Huawei, Failing to Crack U.S. Market, Signals a Change in Tactics

SHANGHAI — For Huawei’s longstanding efforts to crack the United States market, it’s the end of an era.

Last week, the Chinese telecom giant laid off five American employees, including its top liaison to the United States government, William Plummer, according to people familiar with the matter. Mr. Plummer, who was with the company for almost eight years, became the face of Huawei’s Sisyphean efforts to win over Washington.

Bedeviled by concerns about its close relationship to the Chinese government, Huawei has spent much of the last decade lobbying to be allowed to sell its communications equipment to American telecom carriers. Mr. Plummer emerged as a highly visible representative during a series of congressional hearings in 2012, which resulted in recommendations that American firms not buy the Chinese company’s products.

On his LinkedIn account, Mr. Plummer wrote that he was “in transition.”

A Huawei spokesman said in a statement that any layoffs reflected an effort to better align its resources to support the company’s “business strategy and objectives.”

“Any changes to staffing size or structure are simply a reflection of standard business organization,” he added.

It is not clear whether there will be a replacement for Mr. Plummer, but his removal seems to indicate a change in tactics for Huawei in the United States. The company’s policy operations there are led by a relatively recent arrival, Zhang Ruijun, who took over the position nine months ago after previous postings for Huawei in Mexico and Russia.

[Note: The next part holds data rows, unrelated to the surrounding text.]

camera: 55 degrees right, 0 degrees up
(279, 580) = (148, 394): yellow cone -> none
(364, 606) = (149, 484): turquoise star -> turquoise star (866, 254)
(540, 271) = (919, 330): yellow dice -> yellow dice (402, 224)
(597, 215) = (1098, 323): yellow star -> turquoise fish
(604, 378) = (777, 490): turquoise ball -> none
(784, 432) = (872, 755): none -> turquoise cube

The staffing changes in the United States are partly an acknowledgment that Huawei’s business prospects there remain challenging compared to the rest of the world. Mr. Plummer’s departure also underscores how despite years of lobbying and close communications with the American government, the company has failed to clear the political cloud around it in Washington.

Even so, the layoffs come at a difficult time for Huawei.

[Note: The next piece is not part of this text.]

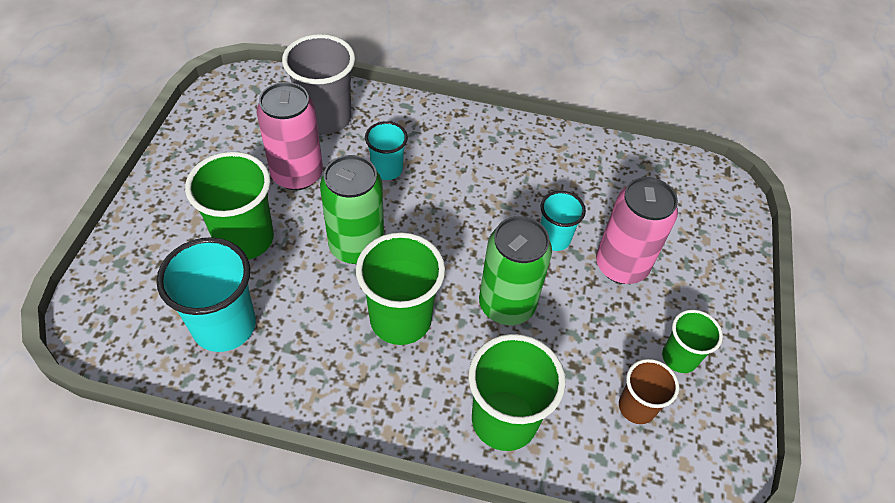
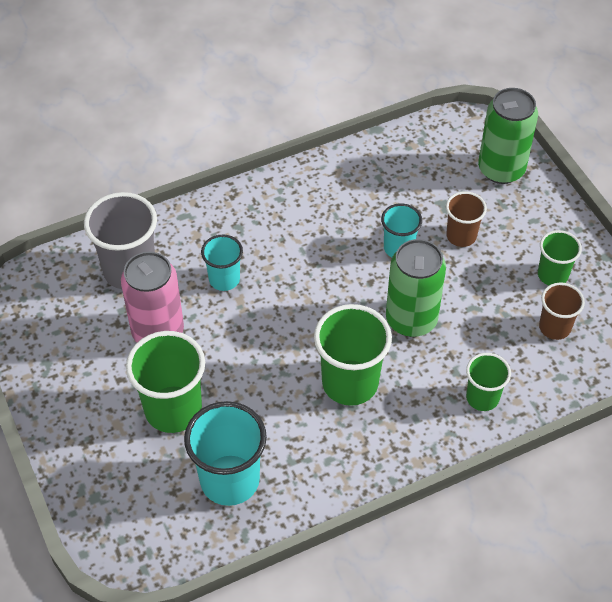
camera: 35 degrees left, 0 degrees up
(356, 246) = (263, 354): green can -> green can (501, 169)
(504, 420) = (482, 398): green cup -> green cup, size x0.58
(621, 265) = (461, 236): pink can -> brown cup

On Tuesday, the Federal Communications Commission will vote on whether the few small domestic carriers that use Huawei equipment will be able to continue to receive American subsidies while using the hardware. A separate law before Congress could also prevent both the United States government and its constellation of contractors from using the company’s equipment — including its smartphones, which have risen in popularity in recent years.

Like a number of other major American and Chinese tech companies, Huawei has been caught in the middle of the worsening trade standoff between China and the United States. As a paragon of Chinese high-tech prowess, Huawei’s success in selling its hardware across the world has caused it to be held up as a model by China and viewed with suspicion in Washington.

On Monday, Huawei’s Chinese rival ZTE also hit a new roadblock in Washington. The Commerce Department said it would ban the much smaller Chinese maker of communications equipment from buying American components after it made false statements to the government as part of an investigation into allegations that it violated U.S. sanctions.

Huawei is also under investigation for allegedly breaking American sanctions by conducting business with countries such as Iran and North Korea.

Huawei was left reeling earlier this year when AT&T pulled out of an agreement to sell Huawei phones, after Congress sent a letter to the Federal Communications Commission expressing misgivings about a potential deal between the two companies.